DT - Game for learning
What it's about
Games and fun have always played a major role in learning. But nowadays there is a wealth of interactive, multimedia opportunities to help children create and build their own learning tools.
Help your pupils
Teachers know that what moves learning forward most powerfully is the opportunity to analyse, evaluate and create. So how can they help their students - of any age - to become creators of educational online games which develop higher-level thinking skills, and introduce programming in an easily accessible format?
Play with programming
Here, tools such as Scratch and Kodu - programs that are free to download - are a fantastic way to get pupils programming from as early as upper primary. And the tools can be used at more sophisticated levels throughout secondary.
By using interactive characters and building their own worlds and stories, children can be encouraged to indulge their curiosity and learn by using something they find fun.
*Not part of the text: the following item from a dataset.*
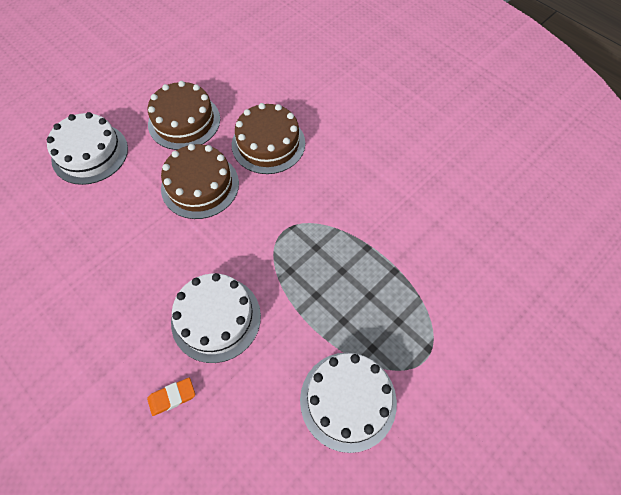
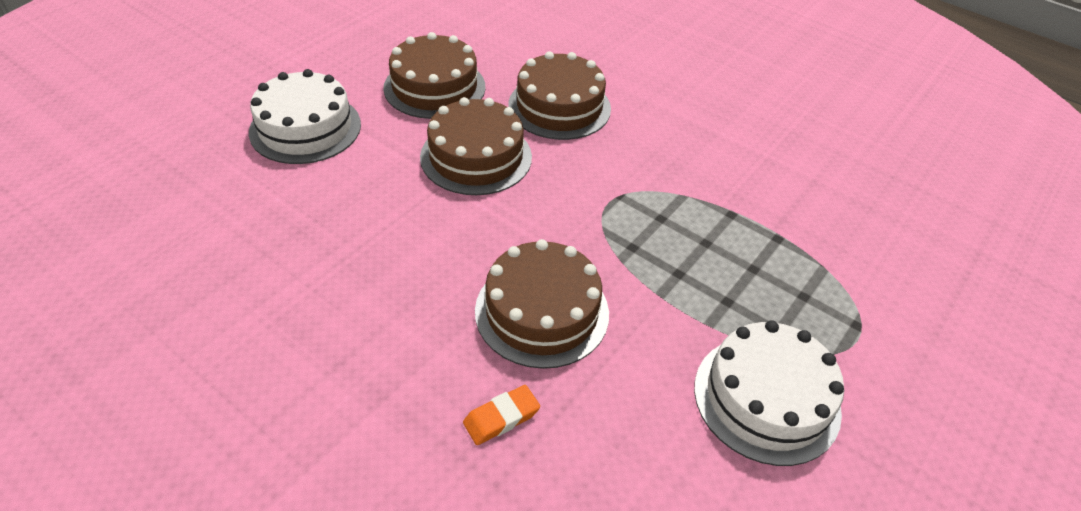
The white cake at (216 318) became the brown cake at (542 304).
There is a good choice of on-screen characters and the option to add your own. Teachers can leave the lessons largely open-ended for children to explore, or direct them step-by-step on how to create a narrative.
Children as young as seven can easily create the equivalent of a space invaders game, and students who are only slightly older can learn an incredible amount.
Check out the work undertaken by Dawn Hallybone using Mario Kart, and by Ollie Bray using Guitar Hero. Both show how we can take commercial games and harness their learning potential. And they're fun.